Jenkins Token
A Jenkins token is a credential used to authenticate users or systems to a Jenkins server, which is a popular open-source automation server used for continuous integration and continuous delivery (CI/CD). This token allows access to Jenkins' API and can be used to trigger builds, access job configurations, and manage Jenkins resources. Exposure of a Jenkins token is a significant security concern because it can lead to unauthorized access to the CI/CD pipeline, potentially compromising the entire software delivery process.
How Does It Look
Jenkins tokens can appear in various contexts, such as:
-
Environment variables:
export JENKINS_TOKEN="abc123xyz456" -
Configuration files (YAML):
jenkins:
token: "abc123xyz456" -
Code snippets:
import requests
headers = {"Authorization": "Bearer abc123xyz456"}
response = requests.get("https://jenkins.example.com/api/json", headers=headers) -
Connection strings:
https://user:abc123xyz456@jenkins.example.com/job/my-job/build
Severity
🔴 Critical
The severity of a Jenkins token exposure is critical because it can provide full access to the Jenkins server, allowing an attacker to manipulate CI/CD pipelines. This can lead to unauthorized code deployment, data exfiltration, and infrastructure compromise. The blast radius is extensive, potentially affecting all applications and environments managed by the Jenkins server.
What Can an Attacker Do?
With immediate access to a Jenkins token, an attacker can control the Jenkins server and its resources.
Key actions an attacker can perform:
- Trigger unauthorized builds (if the token has build permissions)
- Access sensitive job configurations (if the token has read permissions)
- Inject malicious code into the pipeline (if the token has write permissions)
- Exfiltrate sensitive data (if the token allows access to job artifacts)
An attacker can escalate their access by modifying job configurations to include additional malicious steps or by deploying backdoors into the software being built. This lateral movement can compromise other systems integrated with Jenkins.
Real-World Impact
Exposure of a Jenkins token poses significant business risks, including:
Potential consequences include:
- Data Exposure: Access to sensitive build logs and artifacts (if the token has read access to job outputs)
- Financial Loss: Unauthorized resource usage and potential downtime (if the attacker triggers resource-intensive builds)
- Operational Disruption: Compromised software delivery pipeline (if the attacker modifies or deletes jobs)
- Reputational Damage: Loss of trust from stakeholders and customers
In the worst-case scenario, an attacker could deploy malicious software to production environments, leading to widespread security breaches and data loss.
Prerequisites for Exploitation
To exploit a Jenkins token, an attacker needs:
- Network access to the Jenkins server
- Knowledge of Jenkins endpoints and job names
- No IP restrictions or MFA enforcement on the Jenkins server
How to Verify If It's Active
To verify if a Jenkins token is active, use the following command:
curl -s -H "Authorization: Bearer [TOKEN]" https://jenkins.example.com/api/json
Valid credential response: A JSON response with Jenkins server details and job information.

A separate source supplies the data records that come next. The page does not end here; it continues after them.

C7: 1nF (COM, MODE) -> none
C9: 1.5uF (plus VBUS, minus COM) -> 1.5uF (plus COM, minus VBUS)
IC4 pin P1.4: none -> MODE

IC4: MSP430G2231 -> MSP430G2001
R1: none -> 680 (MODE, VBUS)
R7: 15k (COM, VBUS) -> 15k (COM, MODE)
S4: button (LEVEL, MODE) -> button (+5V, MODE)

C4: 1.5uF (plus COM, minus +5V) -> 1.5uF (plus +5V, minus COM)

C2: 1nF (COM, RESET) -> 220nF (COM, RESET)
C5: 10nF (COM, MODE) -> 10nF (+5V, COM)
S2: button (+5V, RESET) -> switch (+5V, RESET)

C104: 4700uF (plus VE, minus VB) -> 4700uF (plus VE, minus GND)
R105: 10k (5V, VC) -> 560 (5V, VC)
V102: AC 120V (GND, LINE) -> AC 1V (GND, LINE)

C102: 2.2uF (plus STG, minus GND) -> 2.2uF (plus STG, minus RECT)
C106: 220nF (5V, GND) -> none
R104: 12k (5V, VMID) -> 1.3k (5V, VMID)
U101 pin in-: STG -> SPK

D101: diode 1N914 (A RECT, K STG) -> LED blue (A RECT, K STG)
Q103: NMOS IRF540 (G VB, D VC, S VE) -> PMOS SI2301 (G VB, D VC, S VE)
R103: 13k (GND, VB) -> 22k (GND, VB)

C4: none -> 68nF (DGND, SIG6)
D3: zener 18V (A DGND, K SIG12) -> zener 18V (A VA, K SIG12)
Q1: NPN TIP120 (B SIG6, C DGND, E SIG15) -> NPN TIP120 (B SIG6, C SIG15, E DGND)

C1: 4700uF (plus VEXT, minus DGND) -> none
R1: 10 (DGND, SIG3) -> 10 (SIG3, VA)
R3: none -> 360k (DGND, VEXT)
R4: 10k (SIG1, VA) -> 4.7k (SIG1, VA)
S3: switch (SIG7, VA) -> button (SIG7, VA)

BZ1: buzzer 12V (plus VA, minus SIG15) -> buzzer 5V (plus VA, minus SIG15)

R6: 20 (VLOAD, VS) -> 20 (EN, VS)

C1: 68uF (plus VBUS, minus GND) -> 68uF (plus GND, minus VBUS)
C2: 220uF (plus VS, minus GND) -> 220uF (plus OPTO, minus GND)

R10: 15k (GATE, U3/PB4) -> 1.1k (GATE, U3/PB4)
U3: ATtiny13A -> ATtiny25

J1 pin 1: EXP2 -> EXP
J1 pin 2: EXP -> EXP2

Invalid/expired credential response: An error message indicating unauthorized access or token expiration.
Detection Patterns
Common Variable Names:
- JENKINS_TOKEN
- JENKINS_API_TOKEN
- JENKINS_AUTH_TOKEN
- JENKINS_SECRET
- JENKINS_CREDENTIALS
- JENKINS_ACCESS_TOKEN
File Locations:
.envconfig.yamljenkinsfilesettings.xmlcredentials.json
Regex Pattern:
jenkins[_-]?token['"]?\s*[:=]\s*['"]?[a-zA-Z0-9]{32,}['"]?
Remediation Steps
- Revoke immediately - Go to Jenkins > Manage Jenkins > Configure Global Security and delete the compromised token.
- Audit access logs - Review Jenkins access logs for unauthorized job triggers or configuration changes during the exposure window.
- Assess blast radius - Identify all jobs, pipelines, and environments that used the exposed token.
- Rotate credential - Generate a new Jenkins token with least-privilege permissions.
- Update dependent systems - Deploy the new token to all applications and update CI/CD pipelines securely.
- Harden access controls - Enable IP allowlisting in Jenkins and require multi-factor authentication (MFA) for access.
- Implement secrets management - Migrate tokens to a secrets manager (HashiCorp Vault, AWS Secrets Manager) to prevent hardcoding.
- Add detection controls - Set up pre-commit hooks and repository scanning to catch token leaks before they reach production.
Credential exposures often go undetected for extended periods, increasing the window for exploitation. As a long-term strategy, plan to establish an internal process or engage an external vendor for continuous external exposure monitoring. This helps identify leaked secrets across public repositories, paste sites, dark web forums, and other external sources before attackers can leverage them. Proactive detection and rapid response are essential to minimizing the impact of credential leaks.